Se EU fosse MINISTRO DOS ESPORTES
Criaria projetos voltados para incentivar o esporte amador como um todo, ligando a iniciativa privada a projetos esportivos. A quem apoiasse, minha sugestão seria maiores reduções de impostos e o incremento de incentivos fiscais.
Apoiaria, também, a criação de centros de excelência de várias modalidades, como já ocorre na ginástica, na natação e no judô. Os resultados saltaram aos olhos, no Pan do Rio. Assim, buscaria novos talentos, no sistema em que o futebol seria mais uma opção esportiva. Não a única.
Defenderia uma educação física escolar verdadeira, com mais incentivo aos professores, isto é, fornecendo materiais necessários e, principalmente, um espaço propício para o desenrolar das atividades.
Ligas escolares e a bolsa-atleta, para os alunos que revelassem suas aptidões, seriam minhas apostas. É importante manter os talentos praticando suas atividades sem terem de abandonar os estudos.

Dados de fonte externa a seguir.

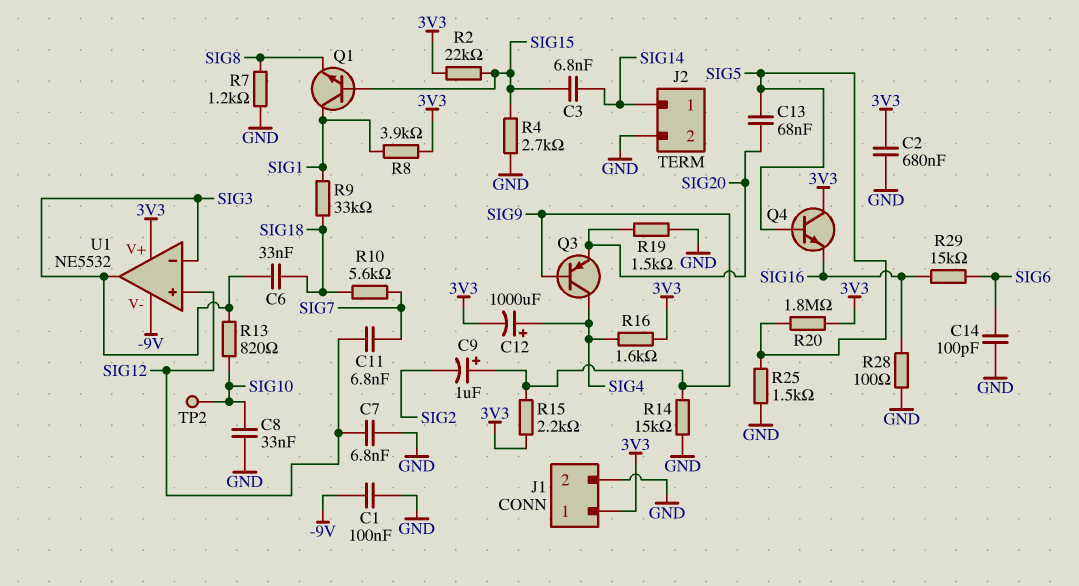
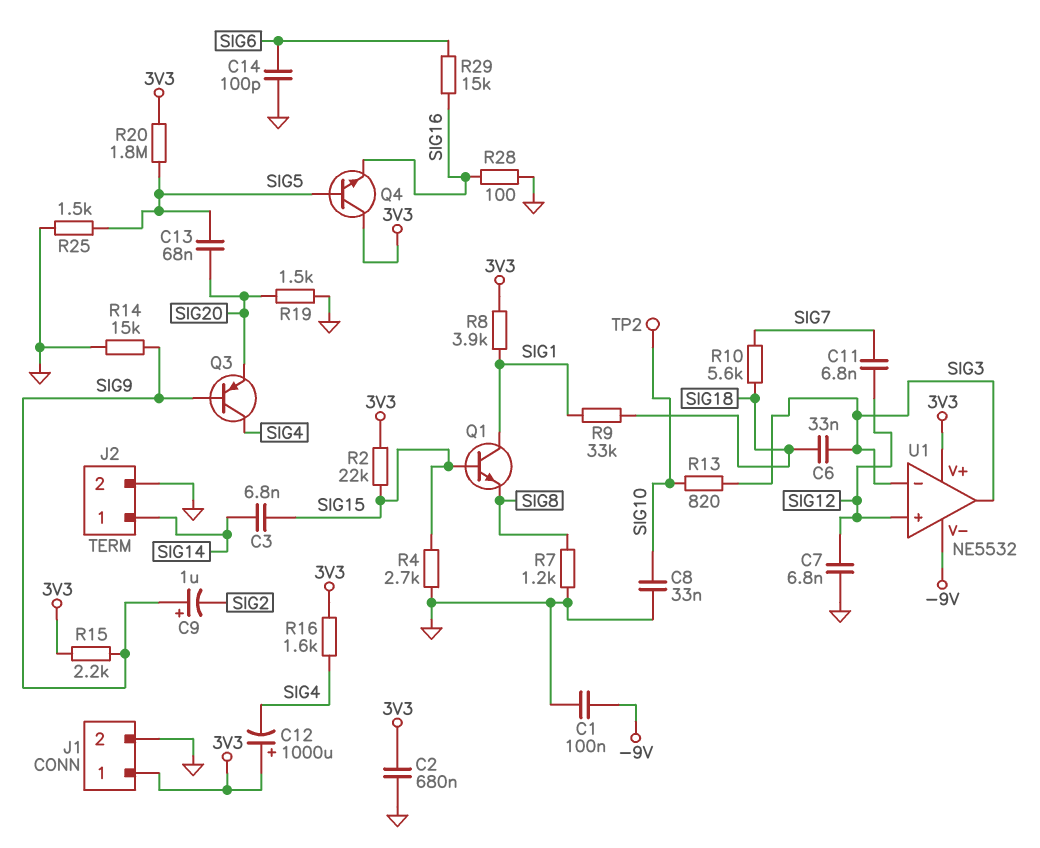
C12: 1000uF (plus SIG4, minus 3V3) -> 1000uF (plus 3V3, minus SIG4)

Tomaria como exemplo países como Cuba e Rússia, onde o atleta tem sua profissão conhecida e respeitada, uma vez que grande parte dos investimentos estão voltados à seara esportiva.
Cuba, por exemplo, tem dimensões bem menores que o Brasil. E, por conta da política de incentivo adotada, é uma potência olímpica, concorrente diretamente com países desenvolvidos.